詩人団体。1917年(大正6)11月から26年10月まで続いた。川路柳虹(りゅうこう)、山宮充(さんぐうまこと)らの提案で、1916年に創刊していた『感情』(萩原朔太郎(はぎわらさくたろう)、室生犀星(むろうさいせい)発行)、『伴奏』(川路発行)、『詩人』(柳沢健(けん)、富田砕花(さいか)、山宮、日夏耿之介(こうのすけ)、西条八十(やそ)、白鳥省吾(しろとりせいご)発行)に属する詩人たちが参加し、しだいに会員は増加した。年刊『日本詩集』は19年に創刊されたが、21年に民衆詩派系の詩人に対する反発から、北原白秋、日夏、西条、柳沢、山宮、茅野蕭々(ちのしょうしょう)、三木露風(ろふう)、竹友藻風(そうふう)が脱退した。この会はほかに『日本詩人』(1921.10~1926.11)という機関誌を通巻59冊出していちおう公的役割を果たした。発行所はいずれも新潮社が受け持った。
[角田敏郎]

日本大百科全書(ニッポニカ) 「詩話会」

「序」にこう書かれている。

 詩壇もその創始以来、半世紀に近く、大正五六年来特に吾が文芸界の先駆をなして来た観があるが、昨年度に於ける重なる現象としては、過去の文献の整理期を思はせるやうな研究評論の見え出したことと、詩の表現が益々普遍化され、或は最も急激に世界思潮に触れやうとする傾向とである。

p1

 然しながら、所謂既成詩壇と言はれてゐるその中心を形成する詩人も、三十代の青年であり最新進と思はれる詩人との間にも十年以上の隔りがないのを見れば、吾が詩壇は泰西のそれに比して、いかに若いかゞ知られる。殊に童謡の勃興等を見ても、まことに現代の日本は幼少年も青年も老年も、凡て新しい詩に親しむ時代に近づきつゝある。更に詩壇が地方在住の詩人をも重視してゐることは他の文壇に見るべからざるもので、国民としての年齢の点からばかりでなく、広さに於ても大きい包容力を持つてゐる。

p1-2

これはもちろん明治以降の「現代詩」に限ってのことではある。明治以前には漢詩の詩壇も俳句の結社も全国にわたって多数あったはずで(明治以降ももちろん存続していました)、その下地があっての上でのことのように思われる。まさに地方の代表みたいな宮沢賢治や中原中也が短歌からスタートしたように。

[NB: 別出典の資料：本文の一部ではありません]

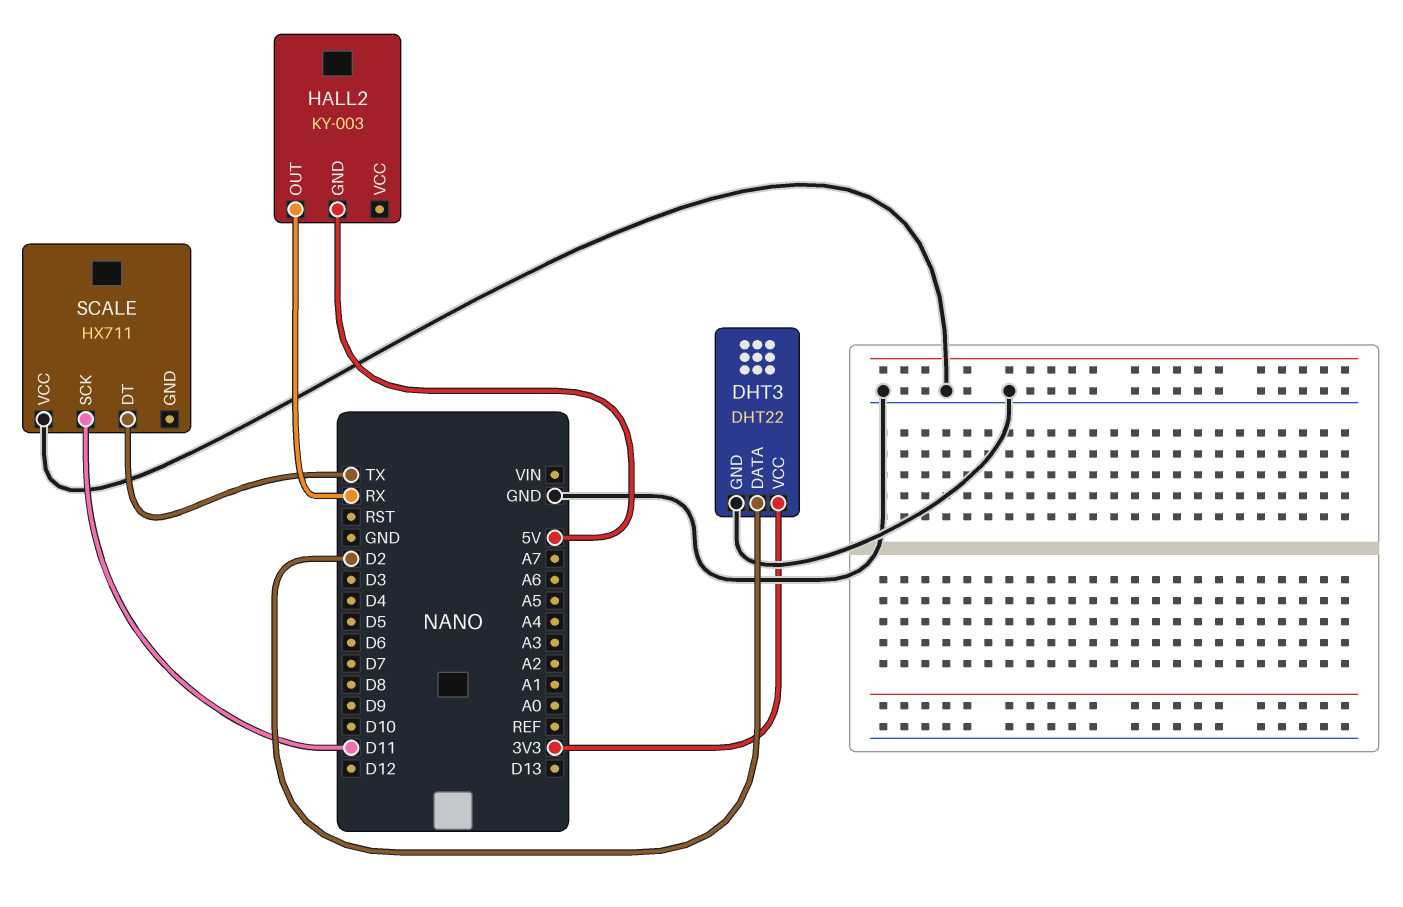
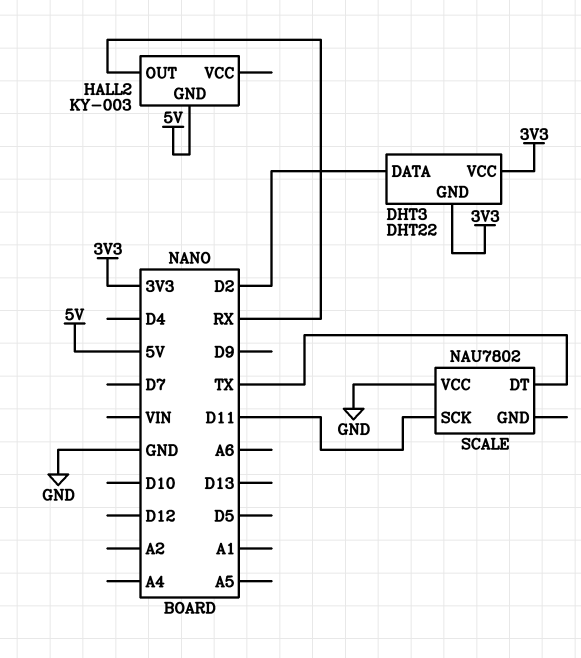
DHT3 pin GND: GND -> 3V3
SCALE: HX711 -> NAU7802

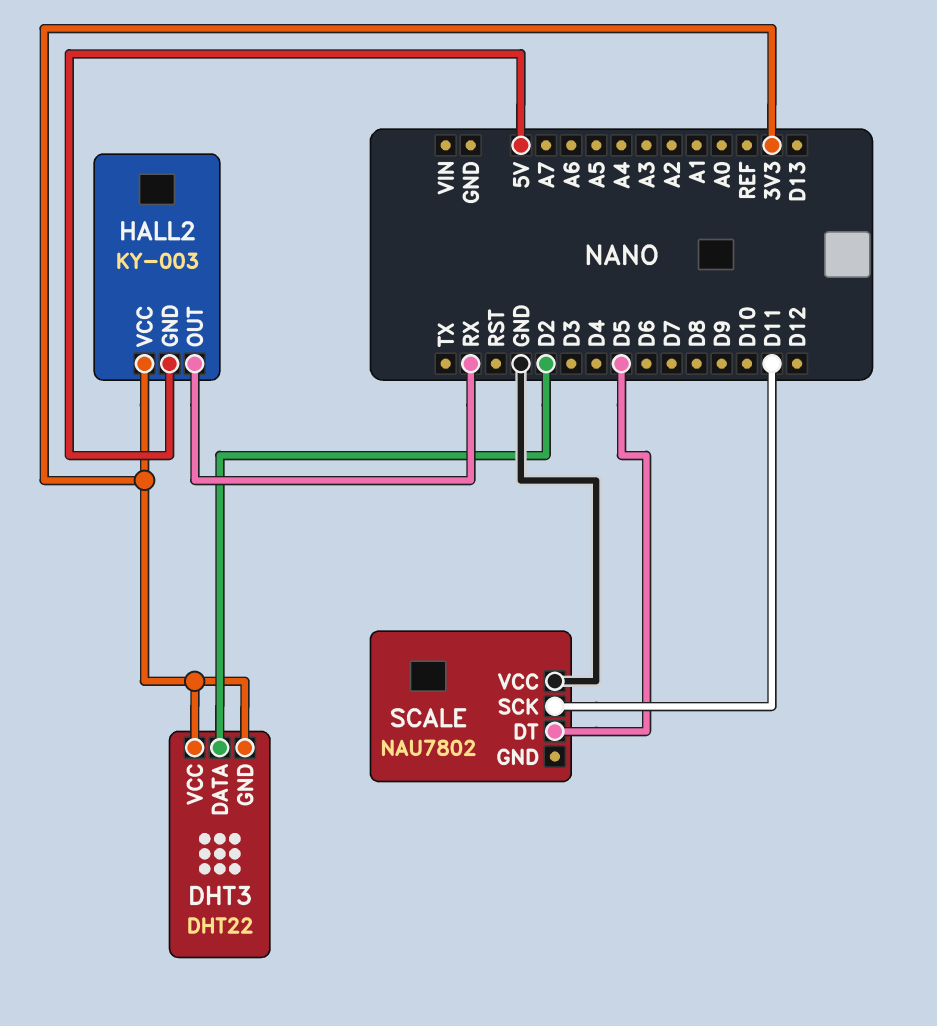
HALL2 pin VCC: none -> 3V3
SCALE pin DT: TX -> D5

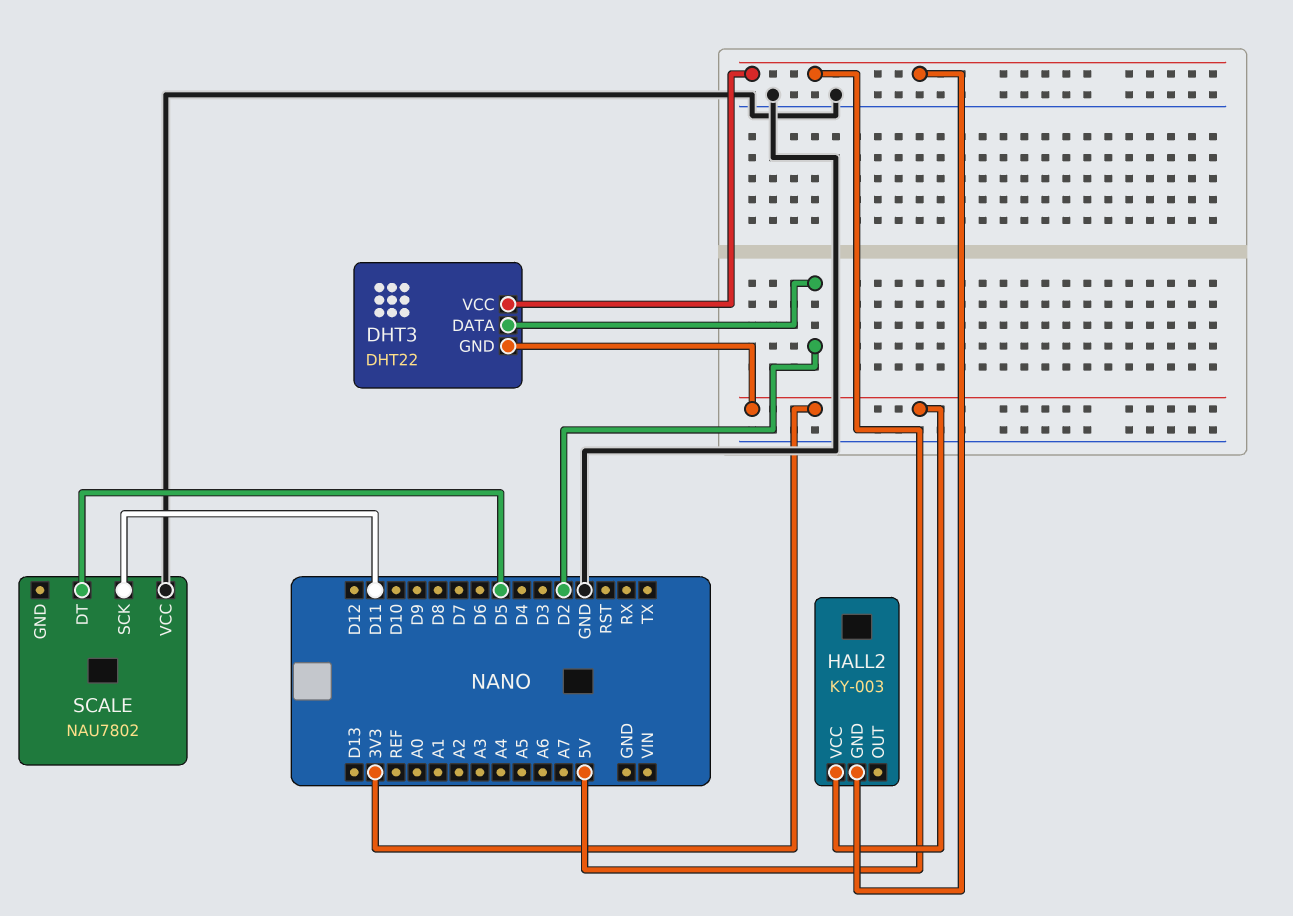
DHT3 pin VCC: 3V3 -> 5V
HALL2 pin OUT: RX -> none

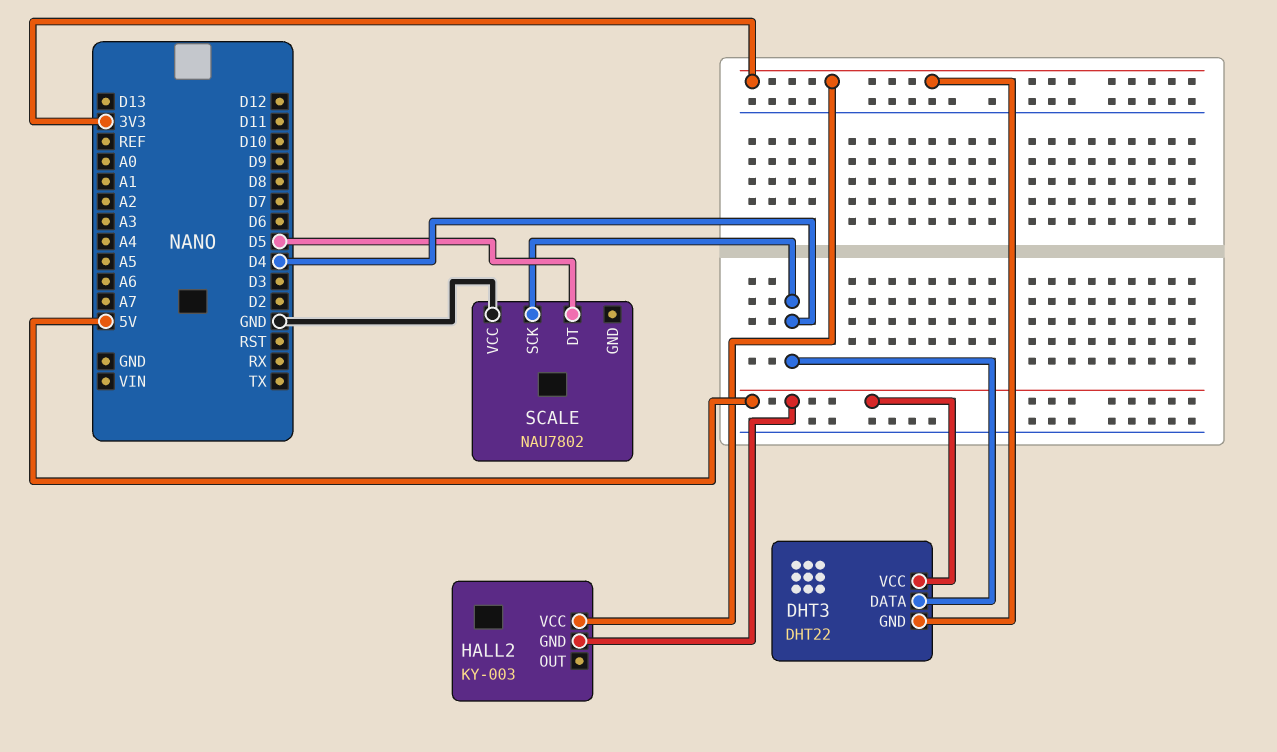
DHT3 pin DATA: D2 -> D4
SCALE pin SCK: D11 -> D4

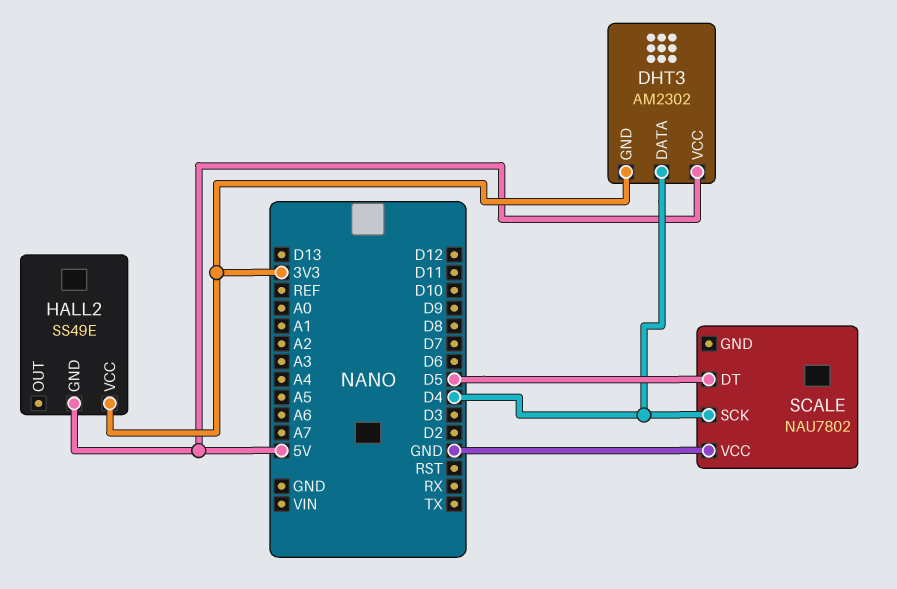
DHT3: DHT22 -> AM2302
HALL2: KY-003 -> SS49E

筆者などは詩壇にも詩の歴史にも明るくないため、このアンソロジーを見ても半分くらいは知らない名前である。「おやっ」と思ったのは萩原恭次郎の作品が三点採られていること。「生活」「旅行」「ヲンナ」。いずれも記号や罫線が視覚的な効果を発揮している意欲作である。掲載全作の写真を掲げておく。


『大正十三年 日本詩集 1925版』奥付け

そして本書と同じ年に刊行されたのが萩原恭次郎の代表作『死刑宣告』(長隆舎書店、大正14年10月18日)。奥付けだけから言えば、ちょうど半年後に出ている。復刻版だが、『死刑宣告』から、その見開きを三点ほどかかげてみると、上記の三作との違いがハッキリ分かる。半年(?)でかなりぶっ飛んだ。